Of course, here's the thing: when you don't go to the doctor about certain things, people tend to think that you just made it up. When I was in high school, there was this one girl-who-shall-not-be-named who tried to convince me that I was delusional.* Here's another thing: when you dislocate your shoulder, you know that you dislocated your shoulder. When something comes out of its socket, you can tell. But for some reason, we need doctors to legitimize our suffering. In the back of my mind, I always knew that I would have to go to the doctor eventually, but I still put it off. Even after my shoulder came out time after time.

The strangest things would cause my shoulder to come out.

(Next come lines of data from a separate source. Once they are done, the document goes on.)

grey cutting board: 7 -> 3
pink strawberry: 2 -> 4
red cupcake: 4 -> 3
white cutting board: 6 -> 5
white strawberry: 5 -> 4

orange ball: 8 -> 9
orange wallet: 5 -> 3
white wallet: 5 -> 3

Once, I was vacuuming. Another time, I was hitting the snooze button on my alarm clock, and before that, PetiteSoeur bumped up against me. Twice, I was sleeping. You know, you can learn a lot about a roommate by what she does when you wake up screaming. My first roommate told me that I was being a baby and to let her get some sleep. The second one asked me if I was okay, and then took the steps necessary to make me more okay. Still, I didn't want to see a doctor. I knew how to get the shoulder in quickly, and I wasn't in much pain. Besides, I'm a college student who doesn't have the time or funds to be sick.

When I dislocated my shoulder last Thursday for the second time in two weeks, I knew that the jig was up: I had to see a doctor this time. I was at work when it happened, pulling a large rubber mat off of a rack. The funny thing was that I didn't do it for me, I did it because I knew that if I didn't have a doctor's note, I'd probably fail the two P.E. classes I'm taking. The ones that I have to pass to graduate. So I went into the doctor, and you know what? The doctor believed me. She didn't even second guess me at all. And then she told me exactly what my Madre had told me before: surgery was probably imminent. And this time, I really can't get out of it.

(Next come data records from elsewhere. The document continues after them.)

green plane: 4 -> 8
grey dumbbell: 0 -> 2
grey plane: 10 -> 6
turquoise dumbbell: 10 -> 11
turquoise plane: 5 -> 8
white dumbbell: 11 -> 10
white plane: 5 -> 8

Having my shoulder dislocate doesn't bother me that much, but surgery does. I can't even give blood without freaking out, so my guess is that I'll probably have to have them knock me out while I'm still in the waiting room. I have two consolations when it comes to this surgery: the first being that I might be able to put off my surgery until after graduation, and the second being that once it's over, I can go anywhere I want without worrying about exploding. And I think that might be worth it.

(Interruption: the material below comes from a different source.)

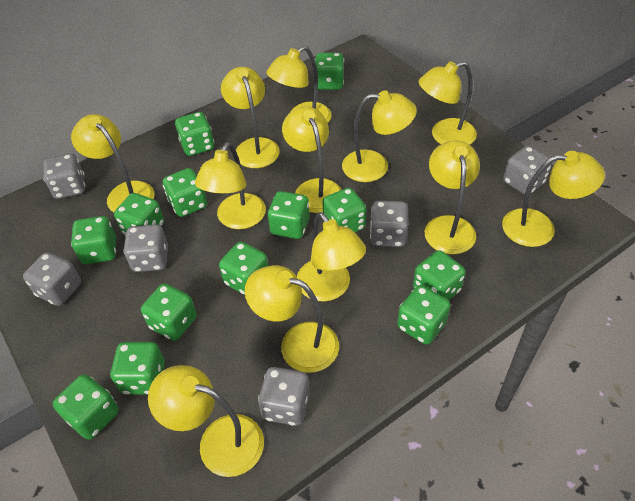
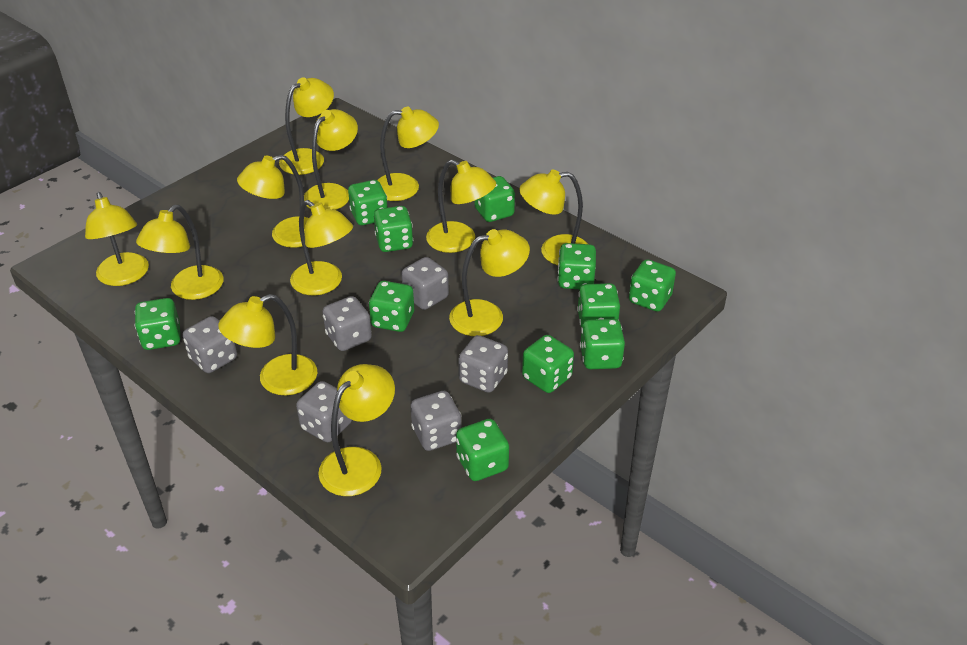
green dice: 13 -> 11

Regards, best wishes, and the best of health,

-Cecily Jane

P.S. I've decided to take Kelly's advice and use my two dollars to treat someone to a dollar movie. It should be pretty magical.

*This same person also got in an argument with me over just about everything, so I shouldn't have been surprised. She once argued with me and a friend over whether it was cold, really cold, or really-really cold outside, which turned into an argument over whether we should argue about how cold it was. She's one of those people who will never stop arguing until you agree with her, and I kind of avoided her from then on.


Lina said...

Haha, though I don't actually remember you ever telling me about dislocating your shoulder, I do remember that aregument about the cold, she really does have a tendency to argue for the sake or arguing dosen't she? Good luck with your shoulder, I hope the surgery goes well if you have to go through with it.

Finruin said...

Ugh, I'm so sorry that shoulder just won't behave. And I really hope you don't explode. And to quote someone you and I both know, "It's just surgery, Cecily, it's not cyanide!"

Molly said...

Maybe you should have a little personal Mcarthyism going on just in case some other member of your body decides to rebel. You never know.

~Stappsters~ said...

I don't believe you!

Hee Hee

Aunt Caryn, who believe it or not has shoulder problems.